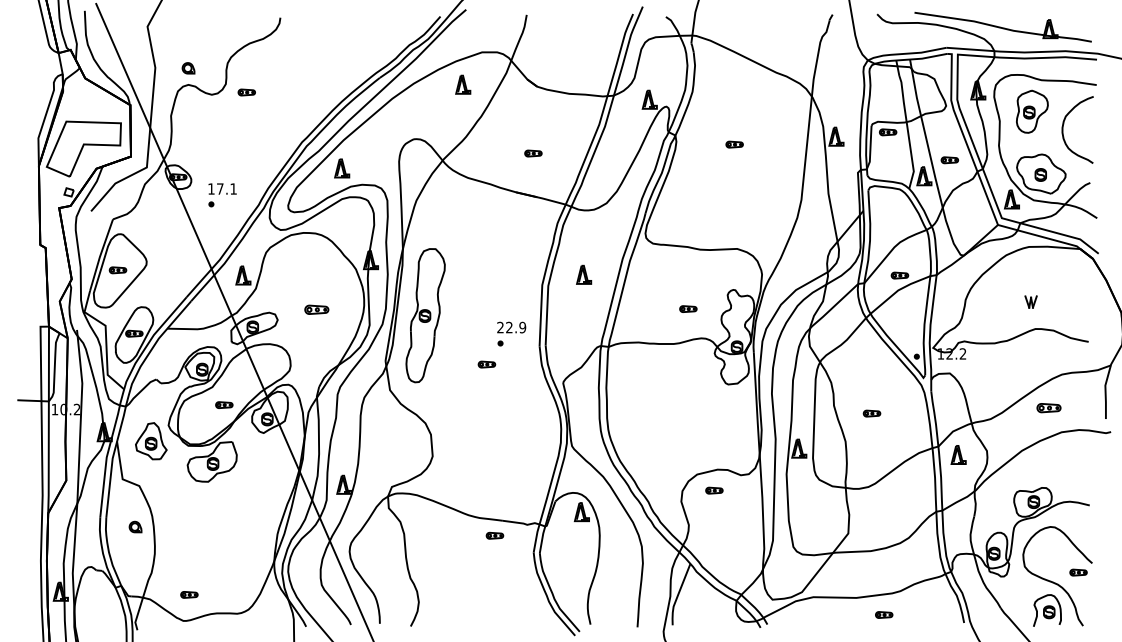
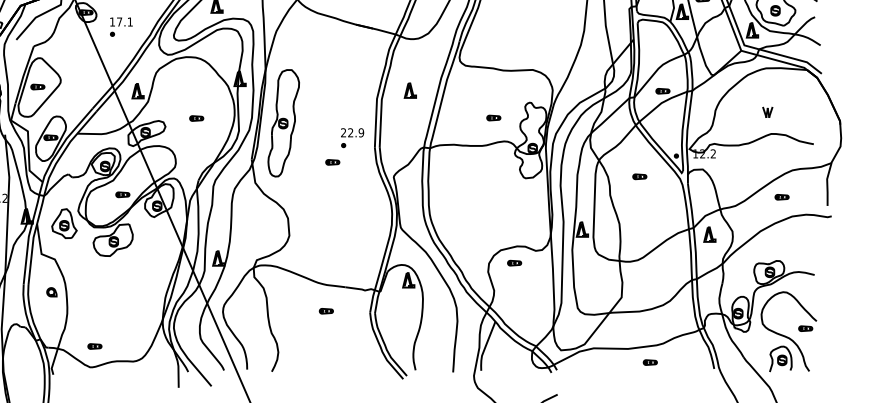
part: (316, 309) -> (196, 118), size x0.71
part: (1048, 408) -> (781, 197), size x0.71
part: (871, 413) -> (639, 176), moved
part: (494, 535) -> (326, 311), moved

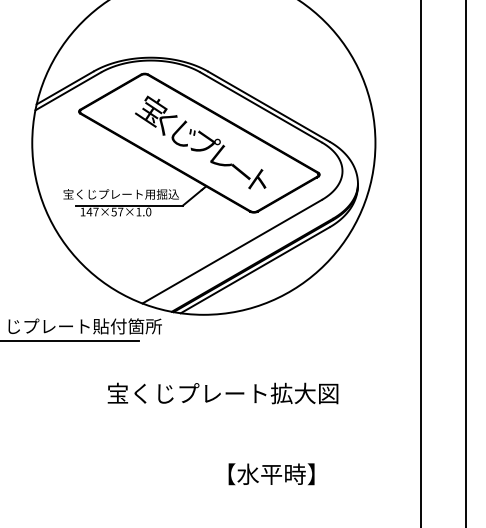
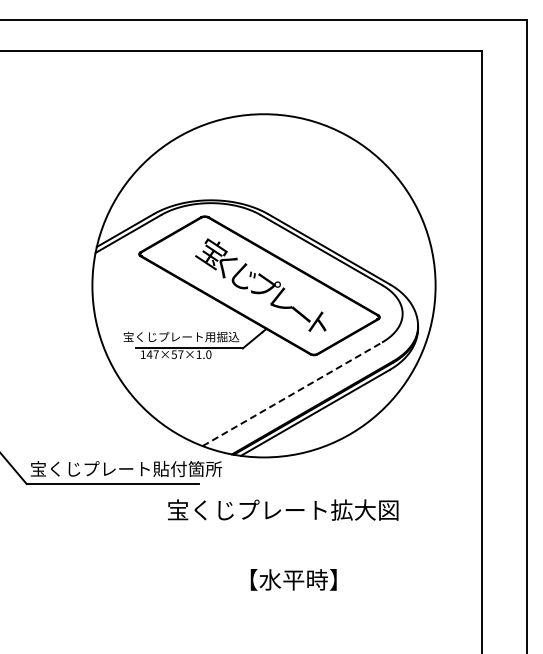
line: (232, 251) -> (292, 394), solid -> dashed
text: (223, 392) -> (283, 509), moved
text: (271, 473) -> (293, 579), moved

·····

Using the records above, give the number of lines in which the word "size" occurs, and nothing else.

**Answer section:** 2